Pour JEAN LOUIS BERGEL166(*), « la transcendance et la généralité de la loi supposent qu'il n'y ait que de bonnes lois dénuées de toute obscurité ou ambigüité. Autrement dit, que les lois ne posent que des règles justes, appropriées à toutes les situations considérées et efficaces et les expriment de manière claire, précise et cohérente. Si la solution inadéquate d'un litige par le juge, pour regrettable qu'elle soit n'affecte guerre qu'un cas particulier, celle que prescrit la loi compromet tout l'ordre social(...) les maladresses, les ambiguïtés ou les confusions des normes législatives ou réglementaires suscitent l'insécurité le désordre, voire l'injustice ». Cette assertion nous amène à interroger le cadre juridique de la décentralisation de la gestion des forêts camerounaise ; en effet, à l'heure où le code forestier fête ses 15ans et avec l'actualité de la matérialité de la décentralisation comme processus politique, l'encadrement juridique de la décentralisation des forêts est il efficace ? Depuis une quinzaine d'années le transfert de compétence a-t-il produit la durabilité écologique et économique escomptées ? Le questionnement vaut son pesant d'or. Il est évident que les incomplétudes sont légions dans l'ordonnancement juridique camerounais. La loi est très souvent incomplète au préjudice de sa vocation à être permanente. Accouplé au contexte socio politique, ses obstacles restent pendants. Le contexte institutionnel et normatif en matière de gestion décentralisée des forêts n'est pas particulièrement favorable à la gestion durable (chapitre) ; de nombreuses insuffisances devront en outre être surmontées en connaissance desquelles peuvent être estimées des perspectives d'évolution favorable à son efficacité (chapitre II), tout ceci permettra de donner à la décentralisation ses lettres de noblesses.

CHAPITRE I : LES INCOMPLETUDES DE LA DECENTRALISATION COMME MODE DE GESTION DURABLE DES FORETS AU CAMEROUN.

L'analyse évaluative du modèle de décentralisation de la gestion des forêts élaborée et mis en oeuvre au Cameroun, montre qu'il est loin d'atteindre les résultats escomptés. CHARLES NACH MBACH relève a cet effet qu' « une lecture attentive des principaux textes de la réforme laisse apparaitre que, non seulement la démocratie locale reste à construire, mais aussi, le développement à la base semble se confondre à une gestion de la pauvreté dans un contexte où l'Etat tente de réinvestir les circuits de la décentralisation pour en capter les retombées tant en terme politique que de rentes venues de l'extérieur167(*) » ; c'est dire que dans les formulations, les textes transférant les pouvoirs du central au local semblent corrompus à la source par le contexte de leur avènement.

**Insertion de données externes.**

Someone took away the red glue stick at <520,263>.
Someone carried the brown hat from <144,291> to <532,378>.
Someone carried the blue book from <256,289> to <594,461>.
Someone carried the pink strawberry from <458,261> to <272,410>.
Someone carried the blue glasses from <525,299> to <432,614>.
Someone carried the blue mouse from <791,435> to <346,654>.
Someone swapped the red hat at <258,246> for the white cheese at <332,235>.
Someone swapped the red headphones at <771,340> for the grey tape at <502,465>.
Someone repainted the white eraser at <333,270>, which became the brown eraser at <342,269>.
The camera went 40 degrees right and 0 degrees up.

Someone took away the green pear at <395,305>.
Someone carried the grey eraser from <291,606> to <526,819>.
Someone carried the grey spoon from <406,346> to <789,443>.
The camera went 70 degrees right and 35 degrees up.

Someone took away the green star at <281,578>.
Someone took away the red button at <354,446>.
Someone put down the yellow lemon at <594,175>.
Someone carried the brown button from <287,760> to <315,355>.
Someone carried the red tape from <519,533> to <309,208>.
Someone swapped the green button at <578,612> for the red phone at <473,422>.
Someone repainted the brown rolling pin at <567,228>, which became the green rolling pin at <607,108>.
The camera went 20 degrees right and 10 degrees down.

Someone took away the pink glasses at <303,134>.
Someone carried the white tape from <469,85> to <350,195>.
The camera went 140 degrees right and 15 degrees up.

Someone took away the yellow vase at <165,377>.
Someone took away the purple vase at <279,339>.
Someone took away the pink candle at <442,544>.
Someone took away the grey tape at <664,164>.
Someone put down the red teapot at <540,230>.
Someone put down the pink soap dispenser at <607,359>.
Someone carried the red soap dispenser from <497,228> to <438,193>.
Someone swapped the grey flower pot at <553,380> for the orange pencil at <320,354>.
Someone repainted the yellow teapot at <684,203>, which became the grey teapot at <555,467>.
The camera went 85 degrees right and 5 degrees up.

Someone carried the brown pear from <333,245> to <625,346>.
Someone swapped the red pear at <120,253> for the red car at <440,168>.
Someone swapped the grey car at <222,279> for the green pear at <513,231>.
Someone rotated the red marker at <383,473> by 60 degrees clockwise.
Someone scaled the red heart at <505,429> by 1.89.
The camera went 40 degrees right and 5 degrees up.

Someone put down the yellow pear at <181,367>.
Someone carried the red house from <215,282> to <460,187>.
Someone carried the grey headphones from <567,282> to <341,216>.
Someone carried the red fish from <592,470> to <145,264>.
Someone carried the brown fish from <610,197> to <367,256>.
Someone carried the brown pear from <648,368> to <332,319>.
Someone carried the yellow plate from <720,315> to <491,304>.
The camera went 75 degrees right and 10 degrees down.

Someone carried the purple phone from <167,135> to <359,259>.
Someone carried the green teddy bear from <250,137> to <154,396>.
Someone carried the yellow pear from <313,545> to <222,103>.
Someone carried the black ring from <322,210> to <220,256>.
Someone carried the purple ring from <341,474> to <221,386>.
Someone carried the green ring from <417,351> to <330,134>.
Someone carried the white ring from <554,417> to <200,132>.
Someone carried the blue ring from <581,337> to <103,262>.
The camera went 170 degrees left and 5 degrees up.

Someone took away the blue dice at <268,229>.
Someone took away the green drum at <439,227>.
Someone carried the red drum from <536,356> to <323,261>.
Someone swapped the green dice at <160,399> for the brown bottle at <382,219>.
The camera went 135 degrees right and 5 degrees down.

Le cadre juridique de la décentralisation de la gestion des forêts n'échappe pas à ce constat ; l'ordonnancement juridique est jonché d'incomplétudes dans la construction de la décentralisation forestière (section I) et de contraintes socio politiques (section2) qui spolient la vocation économique et écologique de la décentralisation.

Section I : LES INCOMPLETUDES NORMATIVES.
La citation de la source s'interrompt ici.